Load data file sample for testing:

dlist= []
dlist.append(DsRef(
                    "TTT_XXX", "CCC_VVV", "CTYPE", "CTYPE", "text"))
dlist.append(DsRef(
                    "TTT_XCX", "CCC_VVV", "CTYPE", "CTYPE", "text"))
dlist.append(DsRef(
                    "TTT_XXX", "CCC_VCV", "CTYPE", "CTYPE", "text"))
dlist.append(DsRef(
                    "TTT_XXX", "CCC_VVV", "CTYPE", "CTYPE", "text"))
dlist.append(DsRef(
                    "TTT_XYX", "CCC_YYY", "CTYPE", "CTYPE", "text"))
dlist.append(DsRef(
                    "TAT_XQX", "CCC_VVV", "CTYPE", "CTYPE", "text"))
dlist.append(DsRef(
                    "ATT_XXX", "CCC_VQV", "CTYPE", "CTYPE", "text"))
dlist.append(DsRef(
                    "TTT_EEE", "CCC_VVV", "CTYPE", "CTYPE", "text"))
dlist.append(DsRef(
                    "TTT_XWX", "CCC_VVV", "CTYPE", "CTYPE", "text"))
dlist.append(DsRef(
                    "TTT_XXX", "CCC_VWV", "CTYPE", "CTYPE", "text"))
dlist.append(DsRef(
                    "TTT_EEE", "CCC_VVV", "CTYPE", "CTYPE", "text"))

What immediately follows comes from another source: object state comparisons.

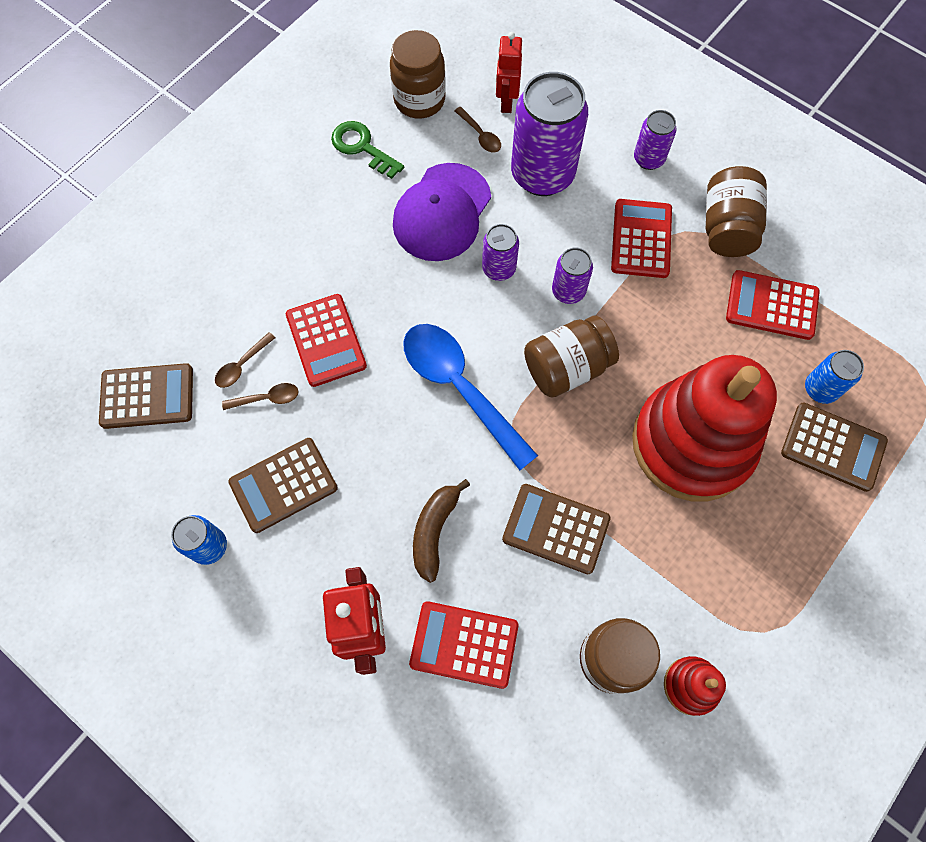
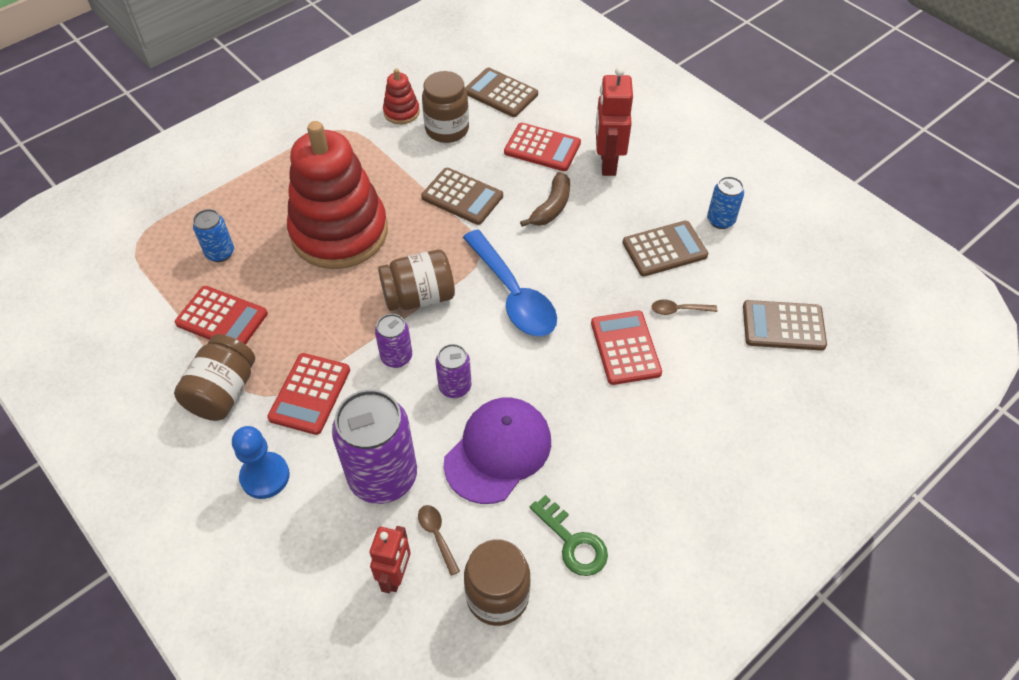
camera: 170 degrees left, 15 degrees down
(242, 365) = (701, 338): brown spoon -> none
(648, 159) = (265, 476): purple can -> blue pawn
(833, 447) = (235, 215): brown calculator -> brown calculator (501, 93)

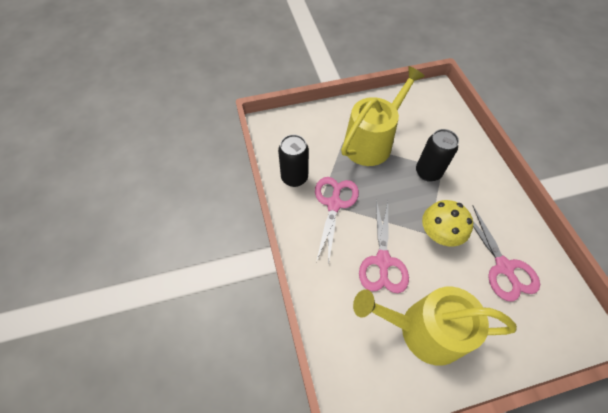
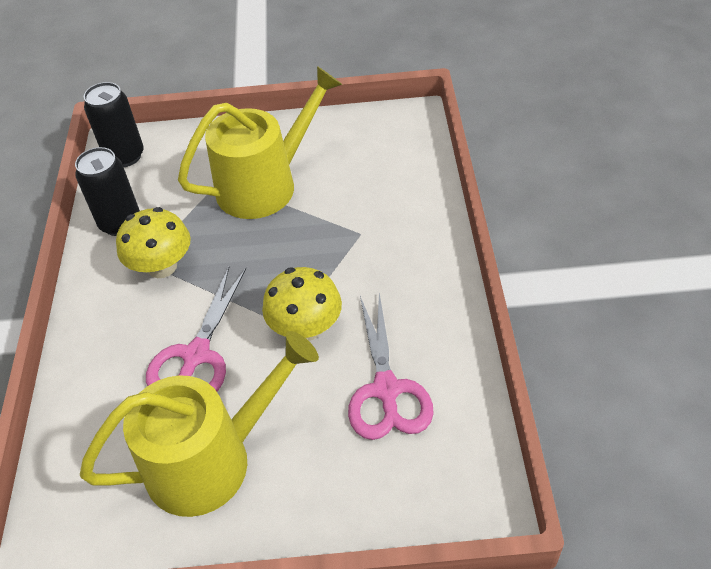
camera: 15 degrees right, 10 degrees down
(334, 204) = (162, 266): pink scissors -> yellow mushroom
(423, 330) = (210, 460): yellow watering can -> yellow watering can turned 135 degrees clockwise
(428, 172) = (333, 238): black can -> black can (125, 156)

Method to find and return rows where were duplicated values:

def FindDuplications(dlist):
    duplicates = []
    for pn, comp in enumerate(dlist):            
        matches = [xpn for xpn, xcomp in enumerate(dlist) if pn == xpn and comp == xcomp]
        duplicates.append(Duplication(pn, comp, len(matches)))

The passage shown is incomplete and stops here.